Rhode Island is closely associated with the classic designs of Donald Ross. The prolific Scotsman—who maintained a summer residence in Little Compton—crafted several notable courses throughout the Ocean State. Metacomet, Misquamicut, Newport, Point Judith, Sakonnet, Triggs Memorial, Wannamoissett and several others bear his imprint.
But there’s more to golf in the nation’s smallest state than The Donald’s inverted saucer greens and grass-faced bunkers. Shelter Harbor Golf Club in Charlestown, which debuted in 2005 and was the first private club to open in Washington County in more than 100 years, can stake a claim as one of Littly Rhody’s finest courses.
Laid out by Michael Hurdzan and Dana Fry, the 7,029-yard, par-71 layout rambles across rolling, glacier-scraped terrain a mile and a half from the sea. Wetlands, mature hardwoods, rock walls, huge boulders and fescue-covered mounds define many of the holes. The fairways are generously wide, but the approach shots to the slick, undulating greens, many of them protected by deep gouged bunkers, are challenging. This is a bold course that takes full advantage of the quirky Yankee terrain.
Recently named to Golfweek’s list of the Best Modern Courses in the U.S., Shelter Harbor has received another award it cherishes just as much. The state’s Department of Environmental Management (DEM) has recognized five Rhode Island golf courses for their commitment to employing “green” environmental practices as part of a program sponsored by the Rhode Island Turf Grass Foundation. Shelter Harbor earned its way onto the list through a variety of measures.
The self-certification program is designed to reduce environmental impacts at golf courses from water usage, chemical applications, energy consumption, solid waste and air emissions. The overall goal is to help the golf industry keep Rhode Island’s land, air and water resources healthy, and at the same time cut operating expenses.
Shelter Harbor has succeeded admirably on all counts. The club, cited by the DEM as a leader in golf course sustainability practices, has installed a state-of-the-art irrigation system and adopted and implemented a strict environmental policy. By securing a permanent easement during the planning phase, the founding members ensured that open space would be preserved and that residential development would be prohibited.
On the agronomy side, the club’s grass selections are ideal. The Velvet bentgrass greens are disease-resistant and requires less water than other bentgrass varietals. The fairways are surfaced in a mixture of fescues and bentgrass that flourish in the seaside environment. This blend has substantially reduced water, fertilizer and plant protection requirements. In sum, Shelter Harbor has demonstrated a strong commitment to conservation both on the golf course and in the clubhouse.
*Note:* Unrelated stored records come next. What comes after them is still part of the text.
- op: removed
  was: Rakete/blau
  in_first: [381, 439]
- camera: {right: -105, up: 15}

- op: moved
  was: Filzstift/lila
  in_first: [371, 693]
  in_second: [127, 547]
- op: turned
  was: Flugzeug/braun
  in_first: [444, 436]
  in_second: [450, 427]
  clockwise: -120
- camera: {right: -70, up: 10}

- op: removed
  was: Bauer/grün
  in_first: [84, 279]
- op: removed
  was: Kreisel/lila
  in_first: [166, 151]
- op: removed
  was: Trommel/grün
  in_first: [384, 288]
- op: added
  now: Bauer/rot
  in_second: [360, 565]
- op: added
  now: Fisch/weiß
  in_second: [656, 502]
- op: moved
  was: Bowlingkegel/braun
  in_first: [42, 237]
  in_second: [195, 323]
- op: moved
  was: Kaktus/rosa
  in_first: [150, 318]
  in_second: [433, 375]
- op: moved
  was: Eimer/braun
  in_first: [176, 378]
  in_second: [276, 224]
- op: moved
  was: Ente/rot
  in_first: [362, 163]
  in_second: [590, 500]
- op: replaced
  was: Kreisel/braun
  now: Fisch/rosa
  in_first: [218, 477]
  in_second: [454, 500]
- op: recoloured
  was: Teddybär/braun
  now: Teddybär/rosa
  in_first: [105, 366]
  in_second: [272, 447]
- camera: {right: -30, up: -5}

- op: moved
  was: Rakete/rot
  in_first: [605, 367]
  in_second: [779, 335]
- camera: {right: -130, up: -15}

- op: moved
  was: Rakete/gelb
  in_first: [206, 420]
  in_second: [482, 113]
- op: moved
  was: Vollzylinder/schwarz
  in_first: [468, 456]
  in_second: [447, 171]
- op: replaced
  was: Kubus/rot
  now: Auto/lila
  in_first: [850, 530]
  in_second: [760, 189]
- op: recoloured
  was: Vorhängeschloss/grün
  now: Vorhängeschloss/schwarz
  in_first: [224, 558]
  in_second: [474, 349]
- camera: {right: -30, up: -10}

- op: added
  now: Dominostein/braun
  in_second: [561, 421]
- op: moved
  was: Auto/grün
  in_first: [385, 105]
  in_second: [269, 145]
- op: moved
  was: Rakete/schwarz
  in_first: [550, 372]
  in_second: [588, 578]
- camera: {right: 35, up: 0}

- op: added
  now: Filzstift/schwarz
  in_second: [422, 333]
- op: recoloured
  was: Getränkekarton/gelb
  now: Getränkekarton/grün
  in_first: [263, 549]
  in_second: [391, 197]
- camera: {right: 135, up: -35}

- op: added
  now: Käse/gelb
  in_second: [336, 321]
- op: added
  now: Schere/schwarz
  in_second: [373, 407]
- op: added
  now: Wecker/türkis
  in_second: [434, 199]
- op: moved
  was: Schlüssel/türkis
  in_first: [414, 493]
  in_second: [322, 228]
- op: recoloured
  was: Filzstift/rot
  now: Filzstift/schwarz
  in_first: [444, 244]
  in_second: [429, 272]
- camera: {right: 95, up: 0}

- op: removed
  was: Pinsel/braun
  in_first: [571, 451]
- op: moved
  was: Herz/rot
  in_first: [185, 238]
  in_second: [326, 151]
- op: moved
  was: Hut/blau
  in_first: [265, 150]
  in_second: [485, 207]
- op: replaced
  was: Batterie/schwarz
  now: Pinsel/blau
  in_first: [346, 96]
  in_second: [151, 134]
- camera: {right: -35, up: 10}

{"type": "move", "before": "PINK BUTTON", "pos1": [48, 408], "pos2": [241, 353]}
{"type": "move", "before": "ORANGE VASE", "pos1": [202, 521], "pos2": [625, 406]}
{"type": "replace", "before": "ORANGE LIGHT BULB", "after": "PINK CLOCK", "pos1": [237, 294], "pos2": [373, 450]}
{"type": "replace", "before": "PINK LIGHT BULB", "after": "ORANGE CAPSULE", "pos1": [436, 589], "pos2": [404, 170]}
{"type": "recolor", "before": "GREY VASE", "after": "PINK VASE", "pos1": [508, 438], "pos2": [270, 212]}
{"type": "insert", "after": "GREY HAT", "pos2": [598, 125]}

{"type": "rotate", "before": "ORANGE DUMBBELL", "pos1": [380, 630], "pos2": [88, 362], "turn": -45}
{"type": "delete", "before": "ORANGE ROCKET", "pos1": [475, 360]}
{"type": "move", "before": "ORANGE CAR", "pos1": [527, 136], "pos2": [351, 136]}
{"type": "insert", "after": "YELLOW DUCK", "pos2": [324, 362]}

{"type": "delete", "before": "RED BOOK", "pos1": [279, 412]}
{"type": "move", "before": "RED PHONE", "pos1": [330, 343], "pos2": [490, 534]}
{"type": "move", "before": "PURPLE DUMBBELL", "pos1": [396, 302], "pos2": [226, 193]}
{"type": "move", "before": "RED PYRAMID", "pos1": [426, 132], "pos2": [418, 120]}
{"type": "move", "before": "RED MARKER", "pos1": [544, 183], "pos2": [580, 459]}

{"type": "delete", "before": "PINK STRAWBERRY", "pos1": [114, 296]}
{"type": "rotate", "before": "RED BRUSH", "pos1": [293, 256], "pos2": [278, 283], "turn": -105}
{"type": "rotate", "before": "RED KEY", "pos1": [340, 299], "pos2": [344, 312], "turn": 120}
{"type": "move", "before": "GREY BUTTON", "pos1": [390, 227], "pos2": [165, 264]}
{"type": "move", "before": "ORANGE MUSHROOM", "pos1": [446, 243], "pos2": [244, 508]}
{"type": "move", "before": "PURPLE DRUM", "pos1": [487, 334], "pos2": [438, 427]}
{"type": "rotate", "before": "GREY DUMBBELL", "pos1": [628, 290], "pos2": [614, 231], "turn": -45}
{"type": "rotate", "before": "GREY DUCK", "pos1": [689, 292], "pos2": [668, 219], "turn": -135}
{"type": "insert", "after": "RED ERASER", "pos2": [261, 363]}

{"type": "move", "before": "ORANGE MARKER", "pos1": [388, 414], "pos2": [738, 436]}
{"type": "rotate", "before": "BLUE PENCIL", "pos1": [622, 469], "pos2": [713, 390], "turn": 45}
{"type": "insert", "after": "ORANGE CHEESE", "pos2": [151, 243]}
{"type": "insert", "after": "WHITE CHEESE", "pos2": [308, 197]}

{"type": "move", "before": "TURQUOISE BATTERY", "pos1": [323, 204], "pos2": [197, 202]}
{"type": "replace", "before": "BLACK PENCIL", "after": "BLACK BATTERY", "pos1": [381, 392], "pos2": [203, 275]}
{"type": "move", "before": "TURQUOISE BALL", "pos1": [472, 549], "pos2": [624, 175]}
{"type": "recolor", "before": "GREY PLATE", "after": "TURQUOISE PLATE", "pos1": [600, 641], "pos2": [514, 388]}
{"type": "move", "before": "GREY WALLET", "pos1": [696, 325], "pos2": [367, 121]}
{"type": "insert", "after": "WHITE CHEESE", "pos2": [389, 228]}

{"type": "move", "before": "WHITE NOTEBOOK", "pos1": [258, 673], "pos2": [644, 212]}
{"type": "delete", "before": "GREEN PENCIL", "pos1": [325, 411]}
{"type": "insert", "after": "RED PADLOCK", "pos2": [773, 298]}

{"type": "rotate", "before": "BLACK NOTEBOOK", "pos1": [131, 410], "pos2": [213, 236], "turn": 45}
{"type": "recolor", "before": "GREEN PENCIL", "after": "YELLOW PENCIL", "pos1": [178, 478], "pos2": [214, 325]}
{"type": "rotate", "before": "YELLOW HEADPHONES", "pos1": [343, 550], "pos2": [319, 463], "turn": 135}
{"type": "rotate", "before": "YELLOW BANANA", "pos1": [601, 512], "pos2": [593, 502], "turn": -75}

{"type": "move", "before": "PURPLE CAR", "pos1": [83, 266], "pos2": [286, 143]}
And what a clubhouse it is. Commanding one of the highest promontories in Rhode Island, Shelter Harbor’s 44,000-square-foot, Shingle-style edifice serves up commanding views of rolling fairways and the surrounding countryside from its octagonal gazebo. From the cupola and widow’s walk atop the clubhouse can be seen the sparkling waters of Block Island Sound and beyond the Atlantic Ocean. It’s one of the prettiest coastal views in New England.
Shortly before the golf course opened seven years ago, Dana Fry had this to say about what he called one of his firm’s most important projects.
“It (Shelter Harbor) represents a perfect blending of golf and the environment in a state where protecting the environment is a top priority,” he stated. “In our opinion, Shelter Harbor is destined to be ranked among the best golf courses in the U.S.” Mission accomplished. With a green star attached.